Alongside story, this week I'll be doing some re-designing of the characters and starting to do turnarounds:
  • Terryl the butterfly has been dropped from the pilot episode, and needs a replacement (although now a minor character)
  • Cecil the snail needs hands! Or at least some method of holding things - this reminds me of when Pixar were designing the cars for Cars and they encountered a similar problem 
  • Tony the cat needs some more legs so he can walk around and not just sit on his bottom all day (although he would love that)
  • Plus a couple more bits and pieces
  • And not forgetting to research for my dissertation (it's about the very interesting topic of Animated Documentary but I will save that till another blog post)
I'm hoping to find some Celaction animators among the 2nd years - I've had a browse through their blogs and highlighted some potential crew members. 2nd years will be pitching their skills to us in a few weeks as well and I'm planning on running some Celaction sessions so they are ready to animate on Alphabet Patch.

Phew! Lots of things to think about, but I'm still very excited about Alphabet Patch and thrilled to have the opportunity to be working on it this year.

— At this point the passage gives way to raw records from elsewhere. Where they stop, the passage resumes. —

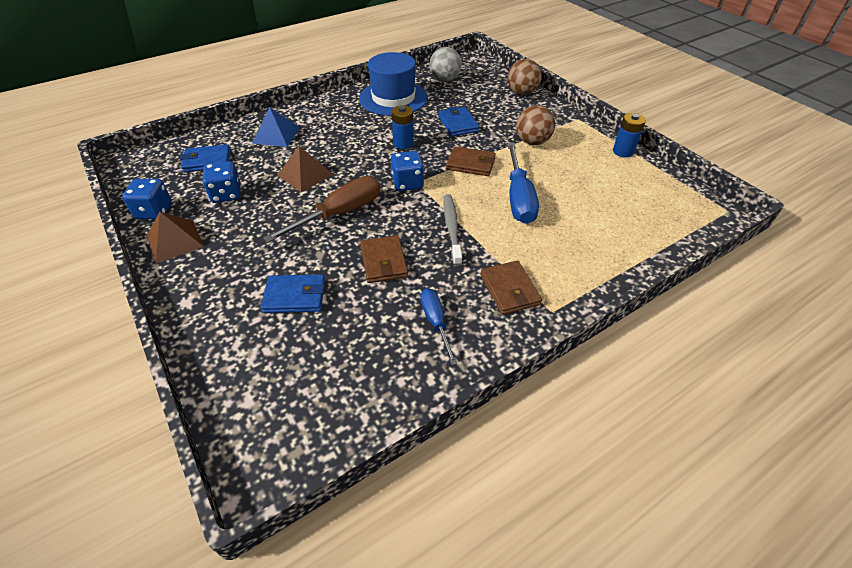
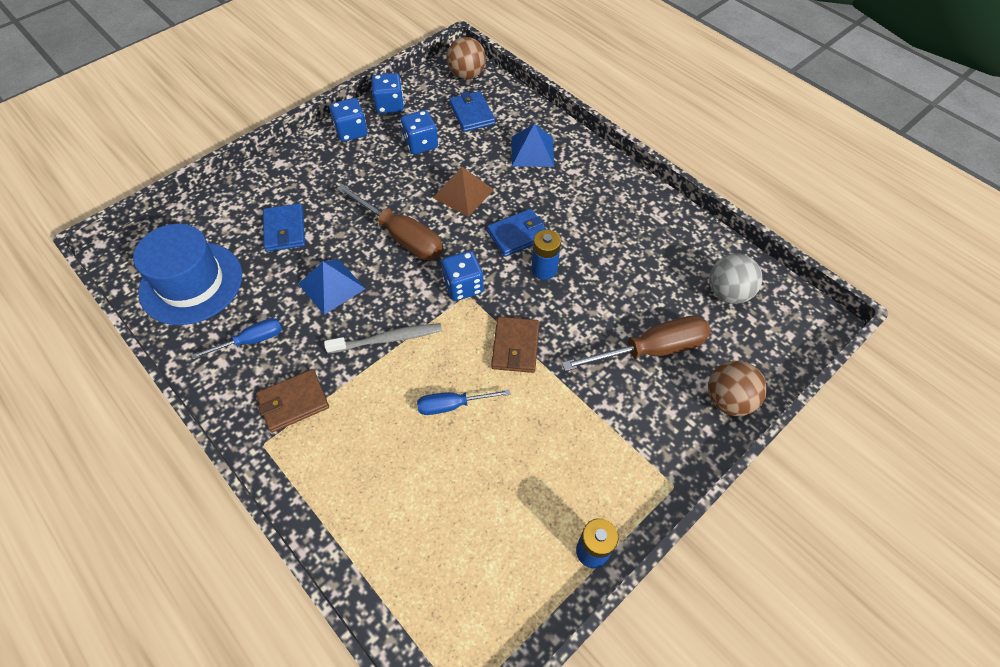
camera: 80 degrees right, 10 degrees up
(175, 241) = (351, 131): brown pyramid -> blue dice
(383, 261) = (331, 286): brown wallet -> blue pyramid
(393, 98) = (652, 241): blue hat -> blue hat (191, 283)
(458, 124) = (608, 323): blue wallet -> blue wallet (518, 235)
(483, 111) = (651, 350): none -> brown screwdriver
(518, 198) = (452, 405): blue screwdriver -> blue screwdriver, size x0.58
(532, 142) = (587, 419): brown ball -> brown ball (466, 75)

Tuesday, 29 September 2015

Third and final year!

"Alphabet Patch is an educational animated TV series for preschool children. It teaches words and encourages an interest in the outdoors. Alphabet Patch follows the adventures of Paddy the garden gnome and his animal friends in their allotment home."

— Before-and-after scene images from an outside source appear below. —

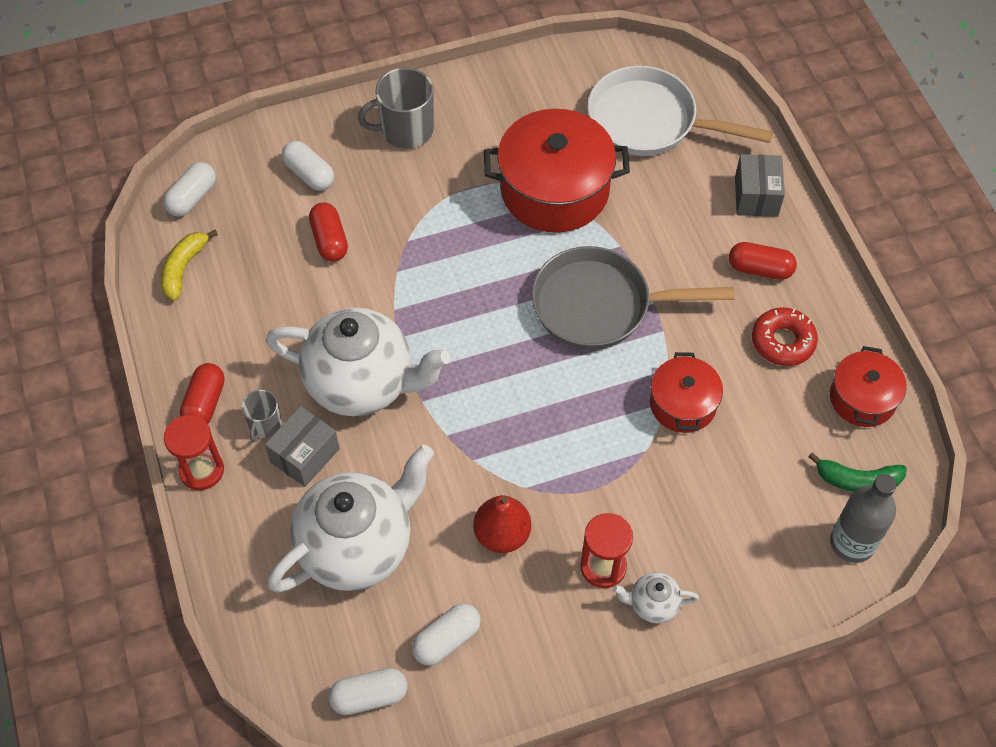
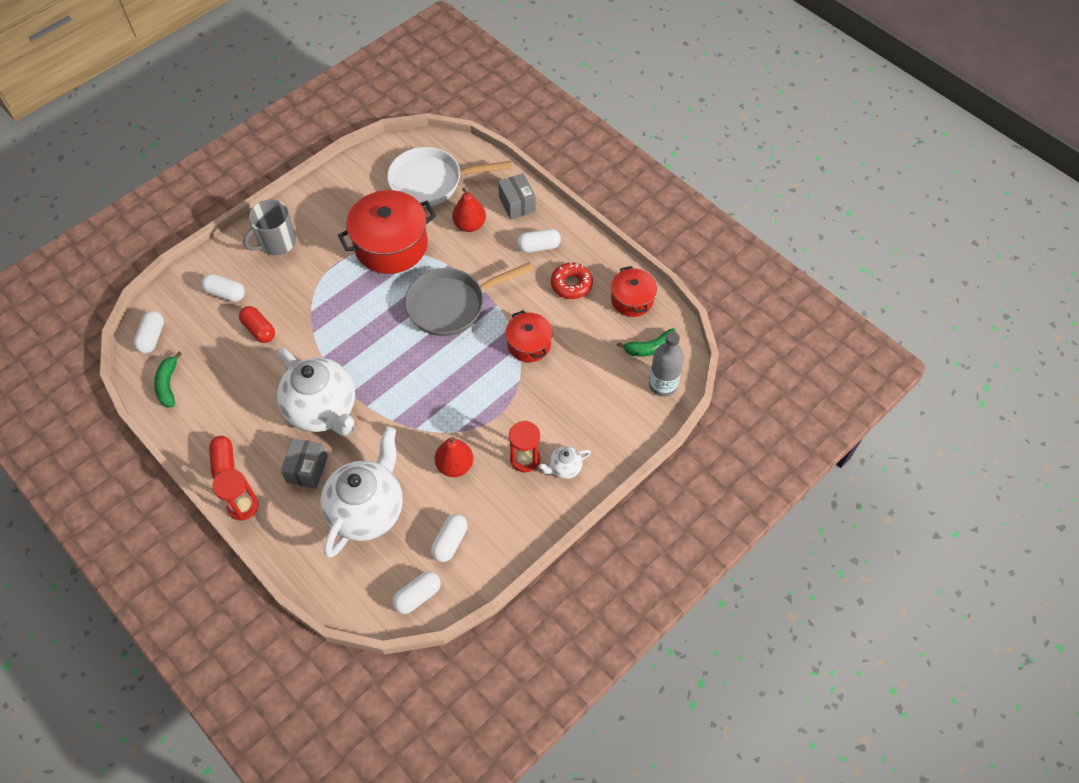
camera: 25 degrees left, 0 degrees up
(184, 268) = (168, 384): yellow banana -> green banana
(264, 424) = (271, 461): grey mug -> none
(362, 383) = (323, 410): white teapot -> white teapot turned 60 degrees clockwise
(675, 201) = (469, 225): none -> red pear
(760, 269) = (538, 246): red capsule -> white capsule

It's full steam ahead on Alphabet Patch this year. I'm spending my final year at Falmouth University directing and producing a pilot episode for Alphabet Patch and a full production bible for the series - with the dream of pitching it professionally.
Alphabet Patch was given the go-ahead yesterday after I pitched it on Friday. Over the summer I developed the project further and created a rough animatic and script.

Above and below: rough animatic frames and their matching 'wow' images that I presented in my pitch

I'm very excited to be working on AP this year, but there is a lot to do. It's going to be animated in CelAction, which sadly isn't popular among third years so I'm hoping there will be second years keen to help with animating.

The pilot is going to be about 5 minutes long with voices, and something that I am really excited about is that I have a musician working with me from the animatic stage to compose music that really fits with the animation.

I'm planning on developing the educational side of AP much more, each episode is based on a different letter of the alphabet and different words are taught in each episode.

Finally, here are the characters that will appear in the pilot episode. I am really excited to see them come to life through animation and to see how they move and interact with their world (considering Cecil the snail has no hands).